Les gilets jaunes traversent les Alpes. Une vingtaine de gilets jaunes français et italiens, dont un des leaders du mouvement en France, Maxime Nicolle, alias "Fly Rider", se sont rassemblés ce vendredi à San Remo, pour "discuter" et militer pour "l'Europe des peuples".

"On a improvisé ce rassemblement pour rencontrer des gilets jaunes italiens. Eux, ils ont le Mouvement 5 étoiles et ce qu'ils m'expliquent, c'est qu'il était censé être anticapitaliste, et ça ne se passe pas comme prévu", a déclaré Maxime Nicolle à l'AFP.

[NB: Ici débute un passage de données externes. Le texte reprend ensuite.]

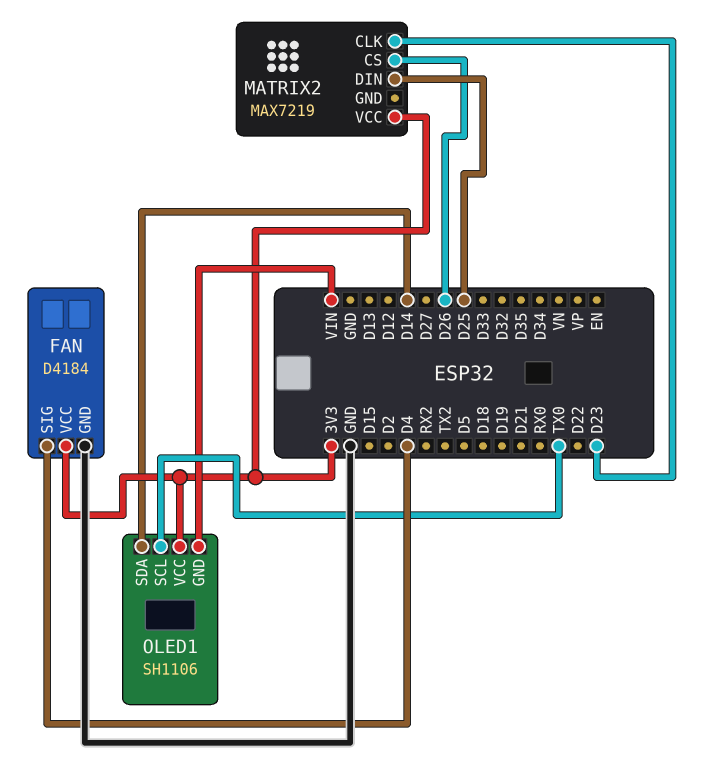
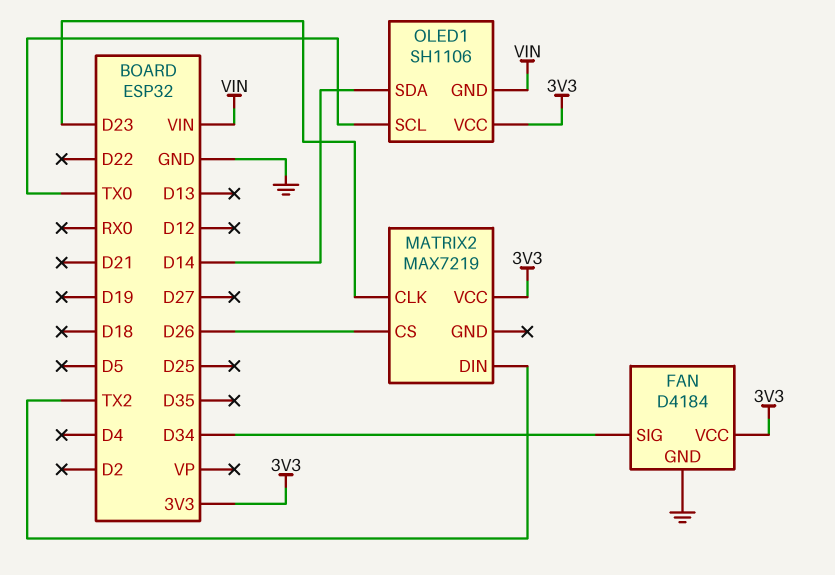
FAN pin SIG: D4 -> D34
MATRIX2 pin DIN: D25 -> TX2

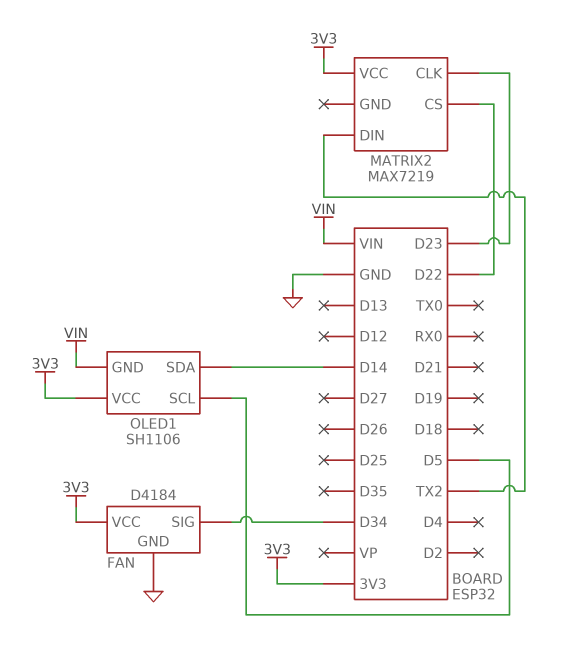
MATRIX2 pin CS: D26 -> D22
OLED1 pin SCL: TX0 -> D5

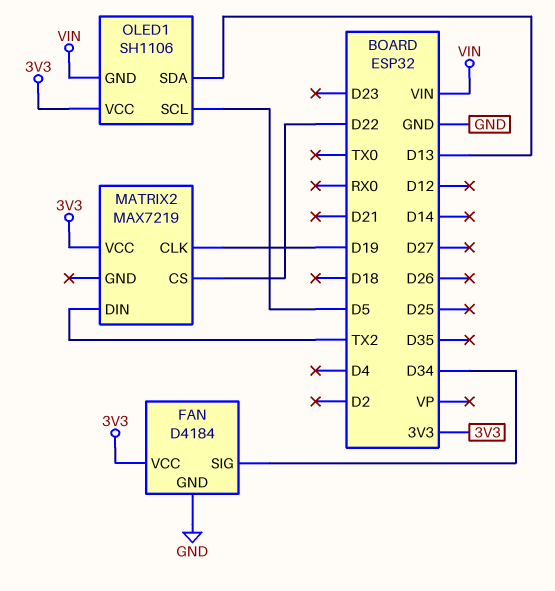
MATRIX2 pin CLK: D23 -> D19
OLED1 pin SDA: D14 -> D13

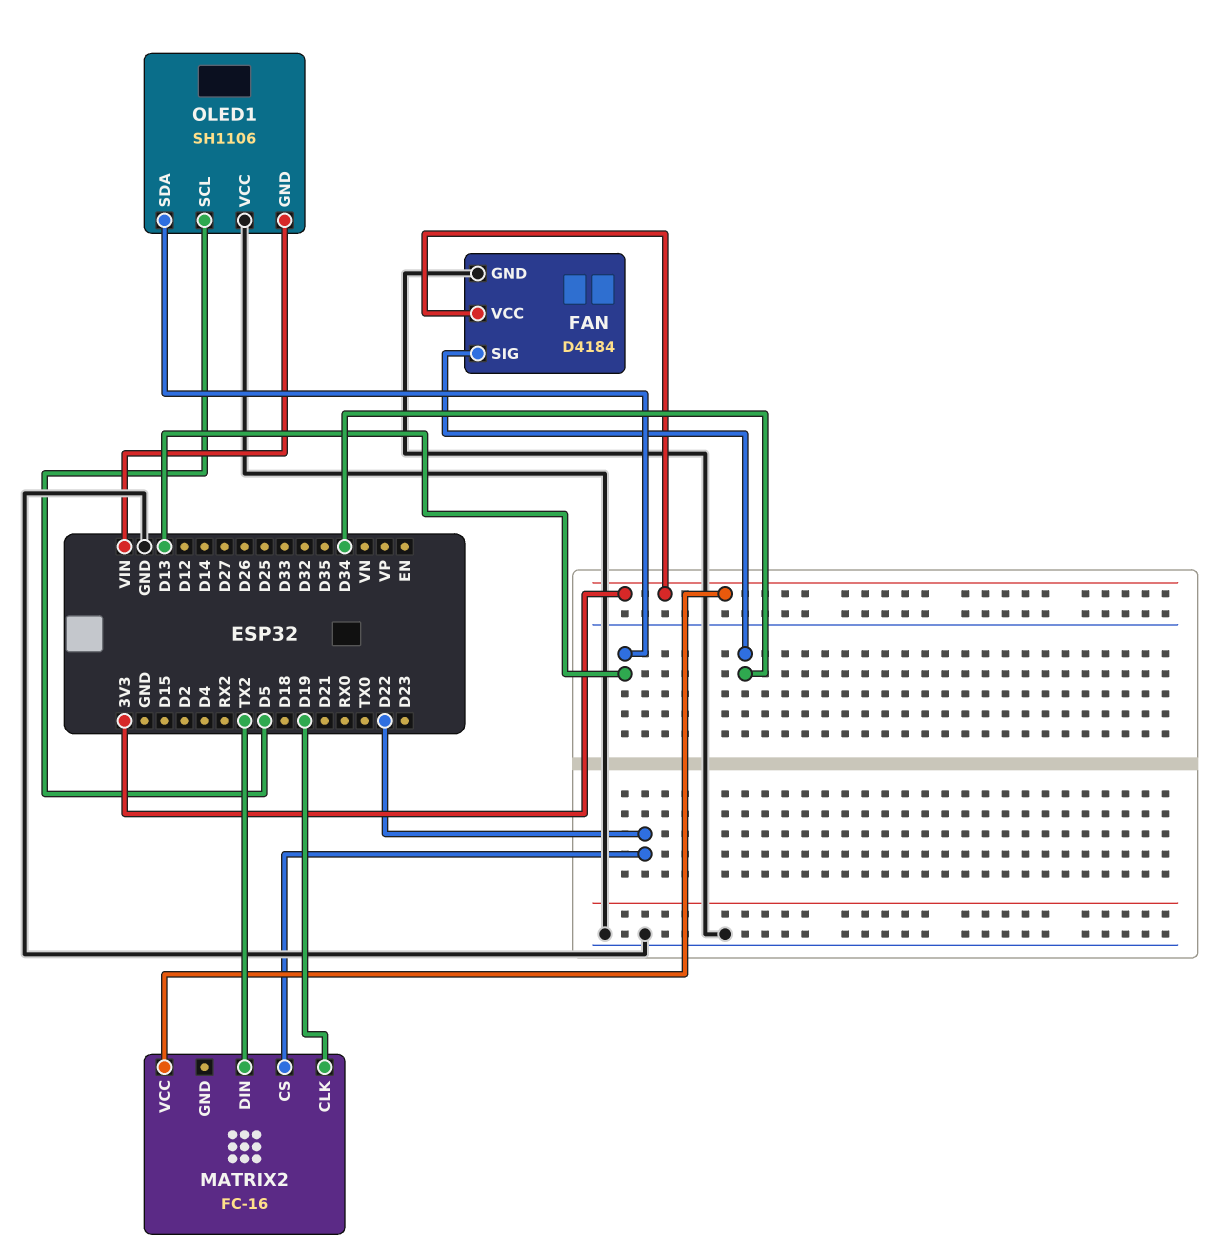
MATRIX2: MAX7219 -> FC-16
OLED1 pin VCC: 3V3 -> GND

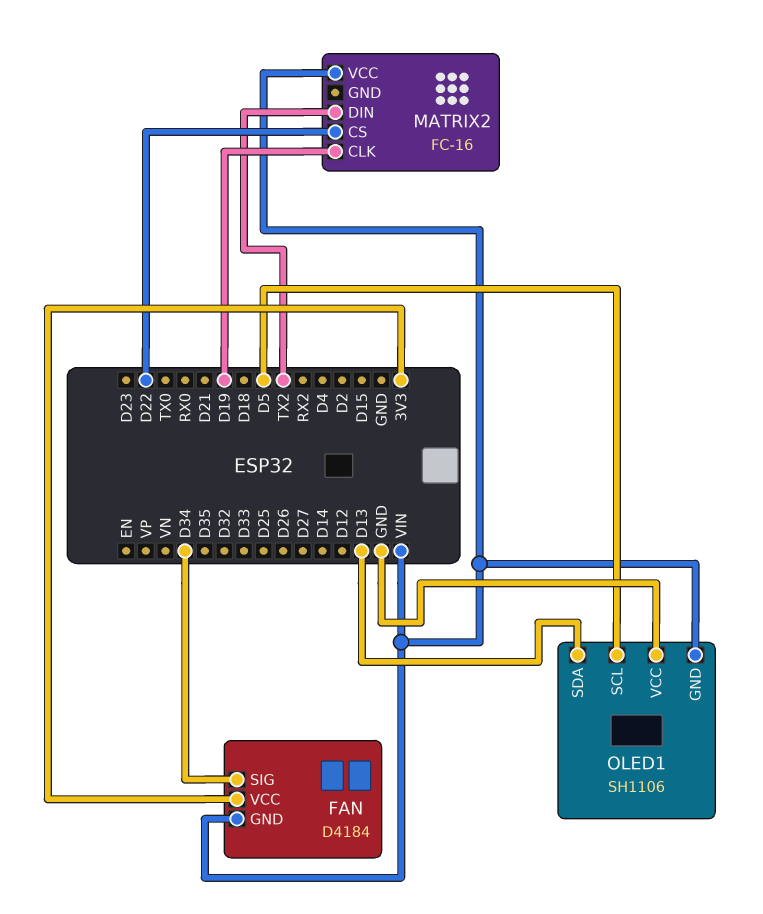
FAN pin GND: GND -> VIN
MATRIX2 pin VCC: 3V3 -> VIN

Trois jours auparavant, quelques gilets jaunes français rencontraient le vice-Premier ministre italien et chef du Mouvement 5 étoiles Luigi Di Maio. Une rencontre à l'origine d'une crise politique et diplomatique entre les deux pays. Maxime Nicolle a laissé entendre qu'il ne cautionnait pas ce rendez-vous : "On n'a pas de leader, on est apolitique".

Mêmes revendications "à 99,9 %"

L'objectif de ce rassemblement, organisé à proximité du palais où se déroule le festival de la chanson de San Remo "c'est [de] discuter, pas [de] bloquer. Pour montrer qu'Italiens et Français s'entendent", a-t-il poursuivi : "Les problèmes politiques sont de nature politique alors que les relations entre Italiens et Français, ça va très très bien", a-t-il dit.

"On veut déclarer caduque la Ve République et déclarer la république des peuples. Pour que l'Europe ne soit pas celle des intérêts financiers, mais celle des peuples", a encore déclaré Maxime Nicolle.

"J'aurais jamais pensé ça, mais à 99,9 % on a les mêmes revendications. Sur l'immigration par exemple, ils disent la même chose, que ce n'est pas l'immigré le problème, mais les politiques menées dans ces pays et les ventes d'armes. Le problème ce n'est pas l'humain, mais la finance", a poursuivi le gilet jaune, qui doit participer samedi à une manifestation à la frontière franco-italienne.